Description
"Editors Alan Nolan and Sharon Eggleston Vipond's insightful essays provide fresh perspectives on the Iron Brigade's exploits, detailing military and political events in the words of actual combatants." --Military Review
Originally called "The Black Hat Brigade" because the soldiers wore the regular army's dress black hat instead of the more typical blue cap, the Iron Brigade was the only all-Western brigade in the Eastern armies of the Union. From Brawner Farm and Second Bull Run to Chancellorsville and Gettysburg--the Western soldiers earned and justified the proud name Iron Brigade. And when the war was over, the records showed that it led all federal brigades in percentage of deaths in battle. These essays, by some of the best known historians of the brigade, spotlight significant moments in the history of the Civil War's most celebrated unit.
About the Author
ALAN T. NOLAN is the historian of the Iron Brigade and a native Hoosier. He is Chairman of the Board of Trustees of the Indiana Historical Society, a Fellow of the Company of Military Historians, and a founder and former President of the Indianapolis Civil War Round Table. Since its original publication in 1961, his classic history The Iron Brigade has been named by Civil War Times Illustrated as one of the "100 best books ever written on the Civil War." He has also written Lee Considered: General Robert E. Lee and Civil War History (Main Selection of the History Book Club and Book of the Month Alternate Selection), the contemporary novel As Sounding Brass, and has contributed essays to The First Day at Gettysburg, The Fredericksburg Campaign: Decision on the Rappahannock, and a 1996 anthology on Robert E. Lee. He is the author of articles in such publications as Civil War Times Illustrated, Civil War, Indiana Magazine of History, Virginia Cavalcade, Virginia Magazine of History and Biography, The American Historical Review, and Gettysburg Magazine. He has lectured widely on Civil War topics, including at the Smithsonian Institution and various colleges and universities, and has been granted an honorary doctorate from Indiana University (1993) and the Nevins-Freeman award by the Chicago Civil War Round Table (1994). He has appeared in The Civil War Journal series on cable television's Arts and Entertainment Network. An attorney and graduate of Indiana University and the Harvard Law School, he lives in Indianapolis, Indiana.
SHARON EGGLESTON VIPOND was born and raised in northwestern Wisconsin.

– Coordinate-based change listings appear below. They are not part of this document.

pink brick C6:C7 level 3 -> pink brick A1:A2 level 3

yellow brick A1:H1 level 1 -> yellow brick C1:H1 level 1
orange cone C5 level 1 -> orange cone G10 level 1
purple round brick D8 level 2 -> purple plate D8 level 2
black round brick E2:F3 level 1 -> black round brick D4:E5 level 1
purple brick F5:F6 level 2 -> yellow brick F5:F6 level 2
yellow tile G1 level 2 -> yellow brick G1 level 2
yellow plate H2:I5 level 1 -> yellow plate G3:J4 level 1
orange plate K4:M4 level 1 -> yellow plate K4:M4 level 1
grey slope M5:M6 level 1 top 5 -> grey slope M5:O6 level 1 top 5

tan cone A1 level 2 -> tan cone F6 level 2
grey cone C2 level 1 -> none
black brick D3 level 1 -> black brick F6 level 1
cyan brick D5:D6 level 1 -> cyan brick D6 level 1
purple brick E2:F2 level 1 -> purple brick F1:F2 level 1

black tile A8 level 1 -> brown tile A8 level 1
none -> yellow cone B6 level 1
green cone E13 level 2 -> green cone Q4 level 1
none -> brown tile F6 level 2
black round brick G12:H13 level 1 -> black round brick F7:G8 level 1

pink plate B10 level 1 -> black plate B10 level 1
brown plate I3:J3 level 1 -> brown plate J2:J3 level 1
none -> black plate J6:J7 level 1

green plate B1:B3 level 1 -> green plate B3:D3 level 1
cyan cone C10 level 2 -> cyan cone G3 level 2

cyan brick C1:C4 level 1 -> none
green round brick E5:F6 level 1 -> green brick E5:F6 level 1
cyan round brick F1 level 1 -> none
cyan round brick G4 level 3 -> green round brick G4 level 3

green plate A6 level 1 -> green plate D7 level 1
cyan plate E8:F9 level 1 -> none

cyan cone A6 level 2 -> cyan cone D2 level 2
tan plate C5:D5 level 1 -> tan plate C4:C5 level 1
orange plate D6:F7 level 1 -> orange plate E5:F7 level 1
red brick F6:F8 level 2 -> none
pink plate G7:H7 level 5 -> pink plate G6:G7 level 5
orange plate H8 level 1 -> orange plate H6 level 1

She is a graduate of the universities of Wisconsin and Minnesota with undergraduate degrees in history and English and a doctorate in communications. A member of the Milwaukee Civil War Round Table, Iron Brigade Association, and Wisconsin State Historical Society, she works as an educational technology specialist for Oracle Corporation and lives with her husband and family in Woodstock, Georgia.